The heuristic are approximation methods for hard problems and for contexts with hard constraints of reactivity (so when exact methods are too time consuming). The metaheuristics are heuristics patterns : you have to adapt it for your problem.
About the multi-heuristics, I'm not sure: I guess the process is to use simultaneously different heuristics well adapted for the problem, and finally for keeping the best solution. Maybe someone else could explain it?
The heuristic is usually some simple methods motivated by some intuitive characters, such as local search that only accepts improving solution, or some constructing method: insertion or saving method for VRP.
Meta-heuristic is more sophisticated method, which use some strategies to lead the search to escape from the local optimal. These methods includes Simulated Annealing, Tabu Search, VNS, ACO, GA.
Multi-heuristic usually contains two levels, the lower level contains several simple heuristics, and the high level is used to guide the lower level heuristics.
Heuristic is a local problem solving technique, while meta heuristic takes a global view of the problem. Multi heuristic combines or selects from different heuristics to solve the problem at hand. It is a more universal version where different techniques can be combined to form an hybrid solution technique. Such a technique may be used to solve problems from different domains.
Heuristics are problem specific, meta heuristics are generalized heuristics. Examples of meta heuristics are GA,SA,ACO,TS etc.
Multiheuristics are useful when you decompose the problem into several levels and each level we can use some heuristics to solve. Basically you need combination of heuristics to solve the problem that is why they call it as multiheuristics.
Optimization algorithms can be roughly divided into two categories: exact algorithms and heuristics. Exact algorithms are designed in such a way that it is guaranteed that they will find the optimal solution in a finite amount of time. However, for very difficult optimization problems (e.g. NP-hard or global optimization) this "finite amount of time" may increase exponentially respect to the dimensions of the problem. Heuristics do not have this guarantee, and therefore generally return solutions that are worse than optimal. However, heuristic algorithms usually find "good" solutions in a "reasonable" amount of time.
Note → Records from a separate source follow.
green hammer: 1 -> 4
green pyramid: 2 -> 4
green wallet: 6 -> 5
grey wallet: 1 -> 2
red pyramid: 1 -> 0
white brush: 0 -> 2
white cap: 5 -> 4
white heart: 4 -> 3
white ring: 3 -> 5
Many heuristic algorithms are very specific and problem-dependent. On the other hand, a metaheuristic is a high-level problem-independent algorithmic frame-work that provides a set of guidelines or strategies to develop heuristic optimization algorithms. But a concrete definition has been elusive and in practice many researchers and practitioners interchange these terms. Thus, the term metaheuristic is also used to refer to a problem specific implementation of a heuristic optimization algorithm according to the guidelines expressed in such a framework.
You have also mentioned the optimum. These stochastic techniques do not guarantee finding an optimum. Near optimum or very poor solutions can be found. However, a solution can be returned at any time.
So it is important to have many runs to establish the quality of your heuristics of metaheuristics.
In contrast to heuristics, meta-heuristics designate a computational method that optimizes a problem by iteratively trying to improve a candidate solution with regard to a given measure of quality. It can search very large option spaces of candidate solutions.
A metaheuristics is an algorithm designed to solve approximat ely a wide range of hard optimization problems without having to deeply adapt to each problem. Indeed, the greek prefix ‘‘meta’’, present in the name, is used to indicate that these algorithms are ‘‘higher level’’ heuristics , in contrast with problem-specific heuristics. Metaheuristics are generally applied to problems for which there is no satisfactory problem-specific algorithm to solve them ( Boussaïd et al.(2013).
Boussaïd, I., Lepagnot, J., & Siarry, P. (2013). A survey on optimization metaheuristics. Information Sciences, 237, 82-117.